Corporate actions are decisions taken by a company’s board that directly affect shareholders. These actions can change the financial structure, stock price, or number of shares in circulation. Some of these actions also affect futures and options contracts based on the underlying stock.
Common Corporate Actions:
- Dividends (Interim or Final)
- Bonus issues
- Stock splits
- Rights issues
- Mergers and acquisitions
- Buybacks and spin-offs
Not all corporate actions affect F&O contracts, but when they do, they require specific adjustments by the exchanges.
Types of Corporate Actions That Affect F&O
Not all corporate actions necessitate adjustments in F&O contracts. The ones that do typically alter the value or structure of the underlying stock. Key corporate actions affecting F&O include:
1. Dividends
Dividends are cash payments made to shareholders to reward them for their loyalty to the company.

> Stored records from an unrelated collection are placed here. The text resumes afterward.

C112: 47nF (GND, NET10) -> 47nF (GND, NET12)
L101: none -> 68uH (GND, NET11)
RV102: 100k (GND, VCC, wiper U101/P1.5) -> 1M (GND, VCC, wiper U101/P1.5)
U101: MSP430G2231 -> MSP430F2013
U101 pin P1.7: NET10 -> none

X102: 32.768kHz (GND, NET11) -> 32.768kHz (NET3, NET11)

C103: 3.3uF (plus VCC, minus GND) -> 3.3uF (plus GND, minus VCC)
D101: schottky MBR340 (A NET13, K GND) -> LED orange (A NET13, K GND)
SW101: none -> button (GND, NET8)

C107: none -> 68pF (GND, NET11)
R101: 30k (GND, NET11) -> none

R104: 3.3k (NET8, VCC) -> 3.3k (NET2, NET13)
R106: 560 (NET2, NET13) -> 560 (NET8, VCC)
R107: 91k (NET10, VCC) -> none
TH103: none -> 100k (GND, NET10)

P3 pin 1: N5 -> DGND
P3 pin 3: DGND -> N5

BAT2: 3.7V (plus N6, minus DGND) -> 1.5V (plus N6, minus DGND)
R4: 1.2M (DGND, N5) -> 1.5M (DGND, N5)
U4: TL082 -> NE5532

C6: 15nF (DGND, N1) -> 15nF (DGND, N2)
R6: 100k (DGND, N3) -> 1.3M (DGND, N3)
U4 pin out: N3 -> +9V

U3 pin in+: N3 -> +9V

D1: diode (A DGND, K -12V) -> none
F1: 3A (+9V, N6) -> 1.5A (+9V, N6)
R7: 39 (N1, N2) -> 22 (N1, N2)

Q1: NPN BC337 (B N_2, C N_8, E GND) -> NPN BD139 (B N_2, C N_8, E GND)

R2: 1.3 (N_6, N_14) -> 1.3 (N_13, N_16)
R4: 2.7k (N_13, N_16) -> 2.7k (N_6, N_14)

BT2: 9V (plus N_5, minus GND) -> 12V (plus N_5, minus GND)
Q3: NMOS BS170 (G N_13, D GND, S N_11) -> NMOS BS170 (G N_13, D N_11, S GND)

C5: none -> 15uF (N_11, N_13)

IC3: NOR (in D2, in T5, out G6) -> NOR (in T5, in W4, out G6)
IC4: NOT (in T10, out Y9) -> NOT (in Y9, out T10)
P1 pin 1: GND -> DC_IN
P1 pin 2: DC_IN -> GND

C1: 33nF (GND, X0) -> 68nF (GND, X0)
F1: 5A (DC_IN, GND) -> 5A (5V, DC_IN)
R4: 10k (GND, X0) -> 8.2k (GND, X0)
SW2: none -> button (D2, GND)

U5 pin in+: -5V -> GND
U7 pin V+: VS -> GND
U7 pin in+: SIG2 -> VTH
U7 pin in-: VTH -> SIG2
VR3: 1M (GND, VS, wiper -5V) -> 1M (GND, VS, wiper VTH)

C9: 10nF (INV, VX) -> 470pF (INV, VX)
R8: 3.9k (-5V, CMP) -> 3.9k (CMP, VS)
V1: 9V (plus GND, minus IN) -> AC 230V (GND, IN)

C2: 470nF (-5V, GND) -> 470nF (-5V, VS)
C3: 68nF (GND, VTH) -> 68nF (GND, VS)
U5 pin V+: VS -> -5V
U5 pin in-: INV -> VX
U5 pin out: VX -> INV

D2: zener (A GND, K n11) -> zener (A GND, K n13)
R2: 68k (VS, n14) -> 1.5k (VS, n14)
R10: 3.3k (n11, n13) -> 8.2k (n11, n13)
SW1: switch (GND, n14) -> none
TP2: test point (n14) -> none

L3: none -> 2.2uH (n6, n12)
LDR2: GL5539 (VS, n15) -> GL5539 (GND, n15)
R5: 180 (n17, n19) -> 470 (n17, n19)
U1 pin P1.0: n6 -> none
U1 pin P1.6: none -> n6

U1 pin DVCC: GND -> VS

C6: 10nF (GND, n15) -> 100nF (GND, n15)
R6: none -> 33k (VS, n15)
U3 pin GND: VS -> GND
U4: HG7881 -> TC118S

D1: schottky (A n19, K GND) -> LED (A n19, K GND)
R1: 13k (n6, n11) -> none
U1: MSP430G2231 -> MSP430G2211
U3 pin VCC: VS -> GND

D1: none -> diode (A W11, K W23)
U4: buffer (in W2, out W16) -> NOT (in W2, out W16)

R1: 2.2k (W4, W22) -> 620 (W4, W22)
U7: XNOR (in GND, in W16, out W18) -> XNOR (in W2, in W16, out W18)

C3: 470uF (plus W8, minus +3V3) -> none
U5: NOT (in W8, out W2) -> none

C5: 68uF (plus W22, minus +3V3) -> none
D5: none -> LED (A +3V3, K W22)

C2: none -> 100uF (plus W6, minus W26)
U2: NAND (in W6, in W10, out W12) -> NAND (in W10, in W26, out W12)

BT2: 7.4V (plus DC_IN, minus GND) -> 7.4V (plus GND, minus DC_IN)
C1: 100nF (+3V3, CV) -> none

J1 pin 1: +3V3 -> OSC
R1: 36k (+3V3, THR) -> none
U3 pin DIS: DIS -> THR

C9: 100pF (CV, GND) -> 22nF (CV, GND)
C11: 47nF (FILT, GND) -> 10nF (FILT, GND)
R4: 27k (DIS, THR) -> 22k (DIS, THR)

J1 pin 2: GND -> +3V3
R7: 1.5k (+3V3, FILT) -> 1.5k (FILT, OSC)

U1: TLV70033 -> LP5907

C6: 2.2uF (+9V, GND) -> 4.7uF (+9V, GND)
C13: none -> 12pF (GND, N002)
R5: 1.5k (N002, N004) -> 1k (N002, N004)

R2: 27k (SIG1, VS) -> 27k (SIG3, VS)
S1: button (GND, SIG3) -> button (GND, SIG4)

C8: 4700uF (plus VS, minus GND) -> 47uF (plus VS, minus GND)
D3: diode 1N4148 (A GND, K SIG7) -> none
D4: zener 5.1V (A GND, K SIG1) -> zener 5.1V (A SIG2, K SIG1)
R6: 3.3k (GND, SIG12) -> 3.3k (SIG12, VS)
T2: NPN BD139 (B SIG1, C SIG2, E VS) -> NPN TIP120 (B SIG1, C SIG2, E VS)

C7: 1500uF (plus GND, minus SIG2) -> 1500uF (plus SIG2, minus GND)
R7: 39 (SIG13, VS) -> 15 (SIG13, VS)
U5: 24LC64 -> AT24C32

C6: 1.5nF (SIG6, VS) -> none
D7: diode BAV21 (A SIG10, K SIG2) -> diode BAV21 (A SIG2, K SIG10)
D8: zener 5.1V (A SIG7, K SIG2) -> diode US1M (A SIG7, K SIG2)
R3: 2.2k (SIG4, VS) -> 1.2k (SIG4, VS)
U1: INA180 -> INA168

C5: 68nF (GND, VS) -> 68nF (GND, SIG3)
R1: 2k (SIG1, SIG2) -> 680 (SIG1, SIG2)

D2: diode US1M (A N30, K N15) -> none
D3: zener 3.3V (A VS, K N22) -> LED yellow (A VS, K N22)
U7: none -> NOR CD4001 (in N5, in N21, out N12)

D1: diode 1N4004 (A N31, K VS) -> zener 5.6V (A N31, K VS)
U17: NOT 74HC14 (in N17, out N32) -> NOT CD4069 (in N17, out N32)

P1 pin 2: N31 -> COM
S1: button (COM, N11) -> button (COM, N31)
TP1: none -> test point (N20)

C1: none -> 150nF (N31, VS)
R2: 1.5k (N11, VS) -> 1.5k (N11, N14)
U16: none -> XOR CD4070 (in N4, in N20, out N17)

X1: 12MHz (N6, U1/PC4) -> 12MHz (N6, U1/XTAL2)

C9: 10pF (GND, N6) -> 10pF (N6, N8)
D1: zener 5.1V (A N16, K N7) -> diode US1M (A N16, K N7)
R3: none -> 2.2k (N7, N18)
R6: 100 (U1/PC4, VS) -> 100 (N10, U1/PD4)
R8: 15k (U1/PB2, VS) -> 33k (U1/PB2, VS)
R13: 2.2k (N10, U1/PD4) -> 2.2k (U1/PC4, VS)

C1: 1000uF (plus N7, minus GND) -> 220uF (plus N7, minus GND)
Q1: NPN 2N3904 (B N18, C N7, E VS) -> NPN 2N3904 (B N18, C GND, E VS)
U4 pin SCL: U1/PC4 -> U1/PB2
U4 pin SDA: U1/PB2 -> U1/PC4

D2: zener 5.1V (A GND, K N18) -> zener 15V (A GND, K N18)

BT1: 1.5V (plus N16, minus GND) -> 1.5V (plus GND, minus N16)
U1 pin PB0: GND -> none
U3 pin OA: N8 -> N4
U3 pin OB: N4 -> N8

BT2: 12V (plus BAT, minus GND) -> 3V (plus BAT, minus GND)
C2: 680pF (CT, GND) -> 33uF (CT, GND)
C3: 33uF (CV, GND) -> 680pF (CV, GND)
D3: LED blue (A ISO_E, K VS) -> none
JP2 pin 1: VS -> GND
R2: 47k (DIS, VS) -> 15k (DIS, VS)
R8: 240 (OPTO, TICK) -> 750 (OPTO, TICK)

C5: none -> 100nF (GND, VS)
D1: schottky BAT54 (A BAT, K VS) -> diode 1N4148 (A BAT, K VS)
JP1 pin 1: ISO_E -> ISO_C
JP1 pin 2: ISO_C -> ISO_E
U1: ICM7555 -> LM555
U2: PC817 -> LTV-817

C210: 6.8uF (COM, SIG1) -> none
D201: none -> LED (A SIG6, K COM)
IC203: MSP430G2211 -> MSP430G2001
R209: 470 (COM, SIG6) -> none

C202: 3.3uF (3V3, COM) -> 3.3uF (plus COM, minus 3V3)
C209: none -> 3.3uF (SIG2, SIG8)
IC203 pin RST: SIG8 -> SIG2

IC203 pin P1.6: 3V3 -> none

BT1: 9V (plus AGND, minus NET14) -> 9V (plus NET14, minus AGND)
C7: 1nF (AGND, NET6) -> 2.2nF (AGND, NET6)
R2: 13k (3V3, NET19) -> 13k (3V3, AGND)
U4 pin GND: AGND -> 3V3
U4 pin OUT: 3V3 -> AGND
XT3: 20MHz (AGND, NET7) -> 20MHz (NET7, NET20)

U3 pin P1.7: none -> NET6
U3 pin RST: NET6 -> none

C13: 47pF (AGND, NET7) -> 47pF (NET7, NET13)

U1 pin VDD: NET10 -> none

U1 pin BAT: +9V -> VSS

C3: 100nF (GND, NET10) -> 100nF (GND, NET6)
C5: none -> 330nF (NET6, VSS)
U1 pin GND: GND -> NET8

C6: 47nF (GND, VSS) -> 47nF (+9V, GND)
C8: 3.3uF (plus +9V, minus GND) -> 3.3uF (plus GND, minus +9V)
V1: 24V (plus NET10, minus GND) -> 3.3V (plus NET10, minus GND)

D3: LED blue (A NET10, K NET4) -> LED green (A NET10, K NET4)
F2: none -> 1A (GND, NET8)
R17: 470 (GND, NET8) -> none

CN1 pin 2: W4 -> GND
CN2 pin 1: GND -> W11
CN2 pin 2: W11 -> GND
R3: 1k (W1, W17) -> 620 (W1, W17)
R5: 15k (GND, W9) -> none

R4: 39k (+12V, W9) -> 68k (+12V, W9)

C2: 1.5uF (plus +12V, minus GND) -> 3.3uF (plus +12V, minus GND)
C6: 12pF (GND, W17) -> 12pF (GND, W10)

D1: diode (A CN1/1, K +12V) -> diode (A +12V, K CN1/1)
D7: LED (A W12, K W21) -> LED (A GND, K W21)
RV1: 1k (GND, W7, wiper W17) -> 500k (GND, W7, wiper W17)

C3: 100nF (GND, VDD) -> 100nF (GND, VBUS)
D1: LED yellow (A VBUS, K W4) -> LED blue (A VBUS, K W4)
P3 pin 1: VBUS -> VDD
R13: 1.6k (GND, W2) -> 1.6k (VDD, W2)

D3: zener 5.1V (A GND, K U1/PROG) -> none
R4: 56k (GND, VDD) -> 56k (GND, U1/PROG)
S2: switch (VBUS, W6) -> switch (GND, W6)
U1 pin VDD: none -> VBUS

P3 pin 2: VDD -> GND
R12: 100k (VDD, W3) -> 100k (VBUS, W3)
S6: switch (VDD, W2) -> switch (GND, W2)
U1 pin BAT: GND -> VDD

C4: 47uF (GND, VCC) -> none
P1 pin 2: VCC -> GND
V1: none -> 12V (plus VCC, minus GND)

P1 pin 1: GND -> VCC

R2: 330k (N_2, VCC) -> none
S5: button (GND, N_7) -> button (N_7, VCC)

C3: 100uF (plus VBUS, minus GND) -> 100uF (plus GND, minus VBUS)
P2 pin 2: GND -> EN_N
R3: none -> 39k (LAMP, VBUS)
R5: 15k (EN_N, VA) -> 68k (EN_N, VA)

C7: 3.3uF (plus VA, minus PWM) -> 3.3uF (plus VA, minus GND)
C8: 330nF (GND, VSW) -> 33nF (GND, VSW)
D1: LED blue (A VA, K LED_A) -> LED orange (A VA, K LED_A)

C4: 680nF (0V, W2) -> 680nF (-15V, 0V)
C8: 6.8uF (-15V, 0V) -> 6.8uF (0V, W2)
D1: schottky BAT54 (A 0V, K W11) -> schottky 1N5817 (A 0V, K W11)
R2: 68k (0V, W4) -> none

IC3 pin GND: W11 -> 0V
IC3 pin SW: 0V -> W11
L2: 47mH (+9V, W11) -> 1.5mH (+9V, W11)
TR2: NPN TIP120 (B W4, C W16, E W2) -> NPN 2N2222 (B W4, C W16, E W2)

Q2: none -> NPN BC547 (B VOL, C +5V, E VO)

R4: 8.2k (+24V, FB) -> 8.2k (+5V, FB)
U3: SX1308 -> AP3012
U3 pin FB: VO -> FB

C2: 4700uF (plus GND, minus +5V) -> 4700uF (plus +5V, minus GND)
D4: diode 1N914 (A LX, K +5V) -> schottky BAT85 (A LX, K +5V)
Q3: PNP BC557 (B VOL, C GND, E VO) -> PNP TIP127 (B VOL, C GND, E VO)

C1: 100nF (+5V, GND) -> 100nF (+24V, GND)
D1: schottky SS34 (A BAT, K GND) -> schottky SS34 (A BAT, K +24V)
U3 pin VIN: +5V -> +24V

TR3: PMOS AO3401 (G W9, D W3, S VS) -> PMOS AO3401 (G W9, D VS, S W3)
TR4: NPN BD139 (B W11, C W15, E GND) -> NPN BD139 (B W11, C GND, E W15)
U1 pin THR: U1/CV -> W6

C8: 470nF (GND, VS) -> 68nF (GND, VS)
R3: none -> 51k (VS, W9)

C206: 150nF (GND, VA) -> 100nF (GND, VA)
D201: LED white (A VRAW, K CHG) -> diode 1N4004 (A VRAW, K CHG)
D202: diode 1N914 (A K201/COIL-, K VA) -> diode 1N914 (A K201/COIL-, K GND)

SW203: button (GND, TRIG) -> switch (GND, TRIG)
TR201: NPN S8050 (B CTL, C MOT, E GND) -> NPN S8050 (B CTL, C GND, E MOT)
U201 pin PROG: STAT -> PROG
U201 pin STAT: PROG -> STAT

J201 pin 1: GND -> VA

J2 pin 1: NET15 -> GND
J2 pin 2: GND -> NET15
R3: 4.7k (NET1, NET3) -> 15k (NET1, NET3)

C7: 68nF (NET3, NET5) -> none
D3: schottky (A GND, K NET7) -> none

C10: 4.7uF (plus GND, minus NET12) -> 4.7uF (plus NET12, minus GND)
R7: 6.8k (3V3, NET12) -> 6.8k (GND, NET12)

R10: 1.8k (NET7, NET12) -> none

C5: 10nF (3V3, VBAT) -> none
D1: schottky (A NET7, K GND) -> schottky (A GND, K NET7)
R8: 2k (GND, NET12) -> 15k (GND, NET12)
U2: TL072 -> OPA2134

If the dividend is significant (typically more than 10% of the stock's price), it may lead to adjustments in F&O contracts.
- Ordinary Dividends: Do not require an adjustment in the F&O contract.
- Extraordinary Dividends: If the dividend amount is more than 5% of the underlying stock’s closing price (on the day before the ex-dividend date), the strike price and future price are adjusted accordingly.
For example, if a stock closes at ₹200 and announces a dividend of ₹15 (which is 7.5% of ₹200), the strike prices of options and the futures price will be reduced by ₹15 on the ex-dividend date.
2. Bonus Issues
Bonus issues are additional shares given to existing shareholders, free of cost in a certain ratio, leading to changes in the number of shares and potentially affecting contract specifications.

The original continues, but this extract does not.